A Polícia Federal (PF) iniciou na última sexta-feira a Operação Suffragium, com o intuito de investigar um possível esquema de compra de votos relacionado às eleições municipais de 2024 para a Prefeitura de Campo Grande. A operação inclui a execução de sete mandados de busca e apreensão, que foram expedidos pelo Tribunal Regional Eleitoral de Mato Grosso do Sul (TRE-MS), e realizados em endereços tanto em Campo Grande quanto em Taquarussu.
De acordo com informações apuradas, a prefeita Adriane Lopes (PP) foi intimada a prestar esclarecimentos durante o desenrolar das investigações. O foco da operação está nas supostas irregularidades vinculadas à campanha que resultou na reeleição de Adriane e da vice-prefeita Camilla Nascimento (sem partido). A PF identificou indícios de movimentações financeiras anômalas, incluindo saques em dinheiro, transferências fracionadas via Pix e o uso de contas de terceiros para a circulação e distribuição de recursos, especialmente em períodos próximos aos dois turnos eleitorais.

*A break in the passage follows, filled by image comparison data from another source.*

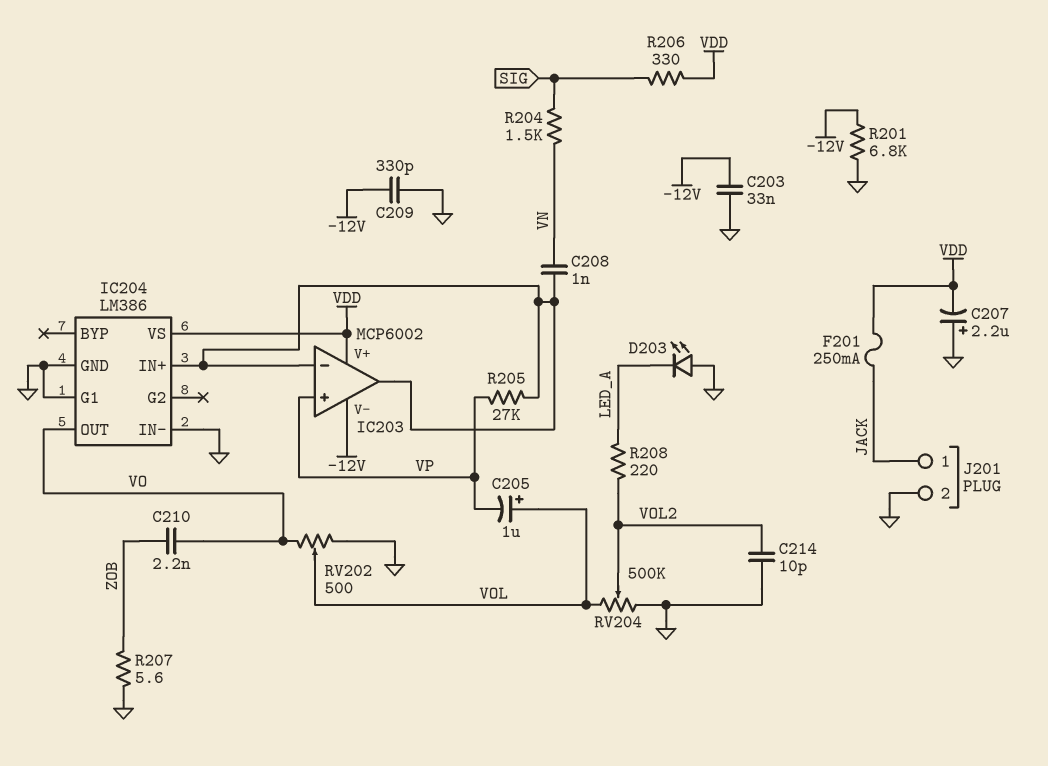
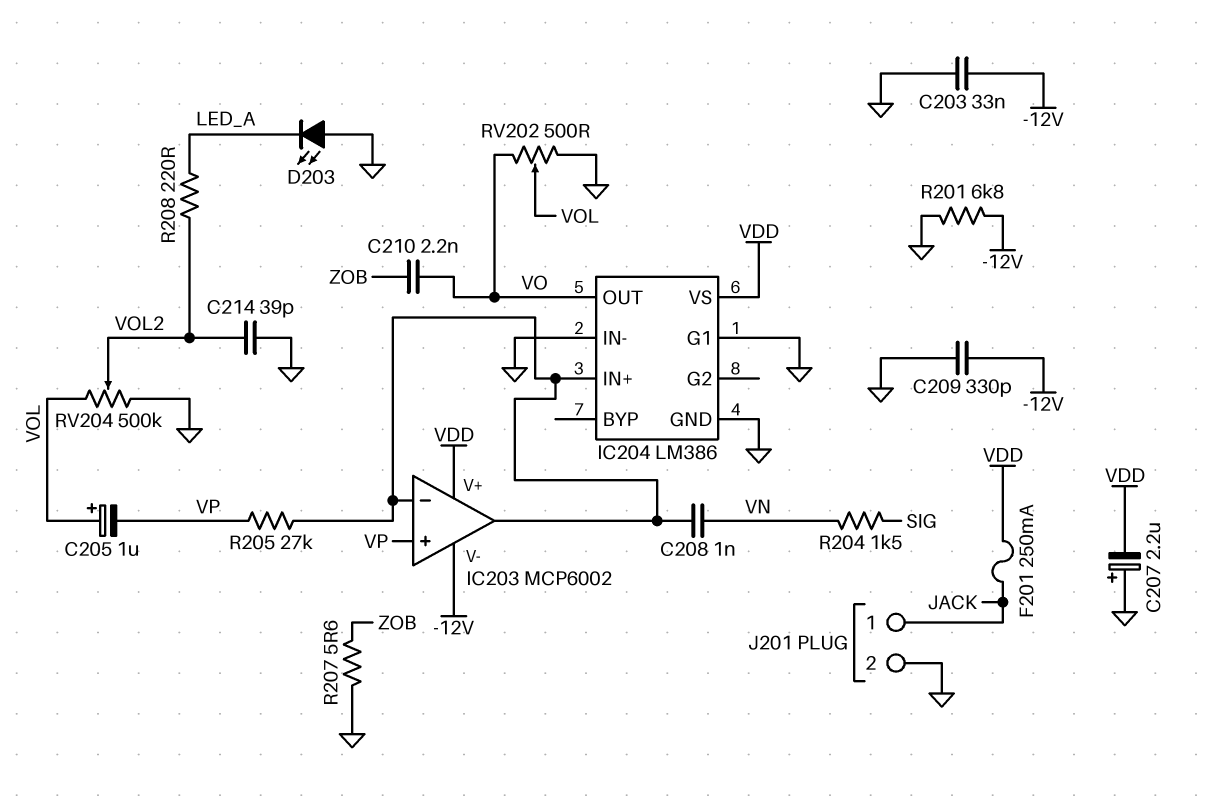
C214: 10pF (GND, VOL2) -> 39pF (GND, VOL2)
R206: 330 (SIG, VDD) -> none

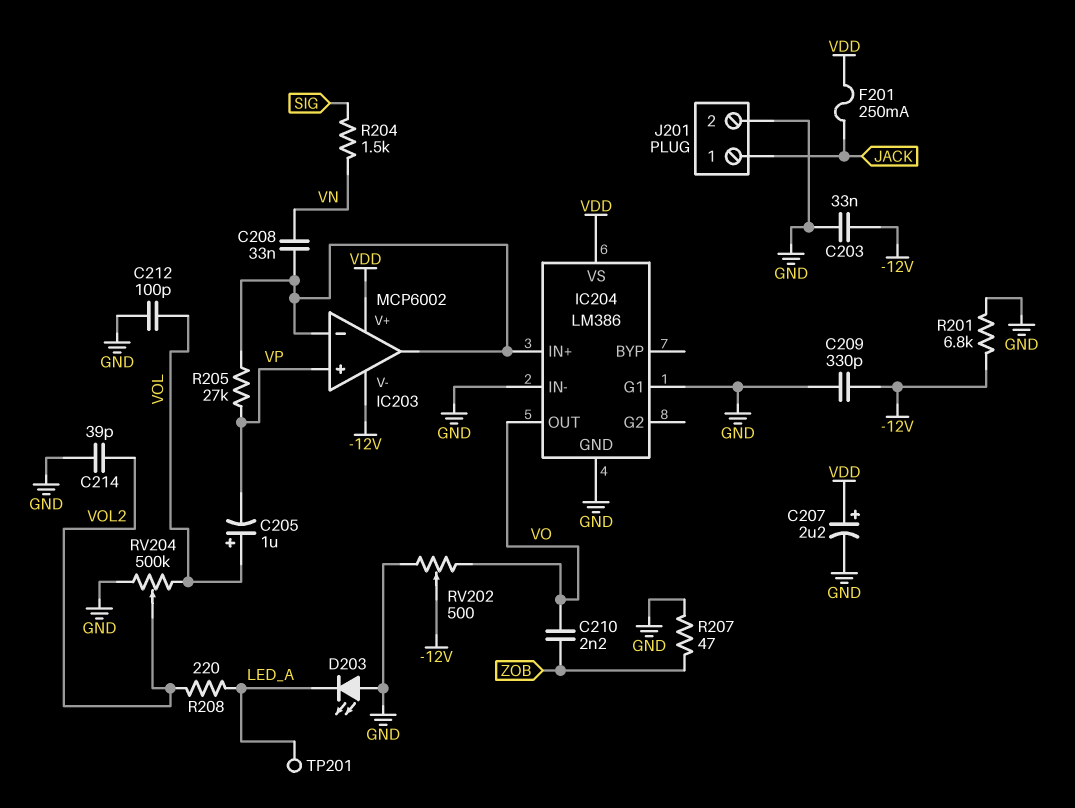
C207: 2.2uF (plus GND, minus VDD) -> 2.2uF (plus VDD, minus GND)
C208: 1nF (IC203/in-, VN) -> 33nF (IC203/in-, VN)
C212: none -> 100pF (GND, VOL)
R207: 5.6 (GND, ZOB) -> 47 (GND, ZOB)
RV202: 500 (GND, VO, wiper VOL) -> 500 (GND, VO, wiper -12V)
TP201: none -> test point (LED_A)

Os valores envolvidos nas transações investigadas incluem quantias que poderiam ter sido utilizadas para a compra de votos, configurando possíveis crimes de corrupção eleitoral e falsidade ideológica eleitoral, comumente referidos como caixa dois. O inquérito segue sob sigilo, o que impede a divulgação de detalhes adicionais.
A investigação se divide em quatro núcleos distintos. O primeiro, denominado núcleo de comando político, é formado pelos supostos beneficiários diretos do esquema. Em seguida, há o núcleo de coordenação institucional e financeira, que envolve tanto agentes públicos quanto particulares responsáveis pela administração e distribuição dos recursos. Os investigadores também identificaram um núcleo de intermediadores operacionais, composto por lideranças comunitárias e cabos eleitorais, encarregados de mobilizar os eleitores e organizar atividades de campanha.
Em nota oficial, a prefeita Adriane Lopes manifestou surpresa com a deflagração da operação, mas se mostrou tranquila, uma vez que afirmava que o objeto da investigação já havia sido analisado pelo Poder Judiciário. Segundo ela, a defesa conseguiu decisões favoráveis em instâncias anteriores em Mato Grosso do Sul, além de ter recebido parecer favorável da Procuradoria-Geral no Distrito Federal. Adriane Lopes ressaltou que as diligências realizadas não envolveram órgãos da administração municipal e não estão ligadas a atos da gestão atual.
A prefeita reiterou seu respeito pelas instituições e pelo trabalho dos órgãos de controle e investigação, afirmando que está à disposição para prestar quaisquer esclarecimentos necessários. Ela encerrou a nota afirmando que a administração municipal permanece focada em suas atividades diárias, buscando melhorias na qualidade de vida da população de Campo Grande.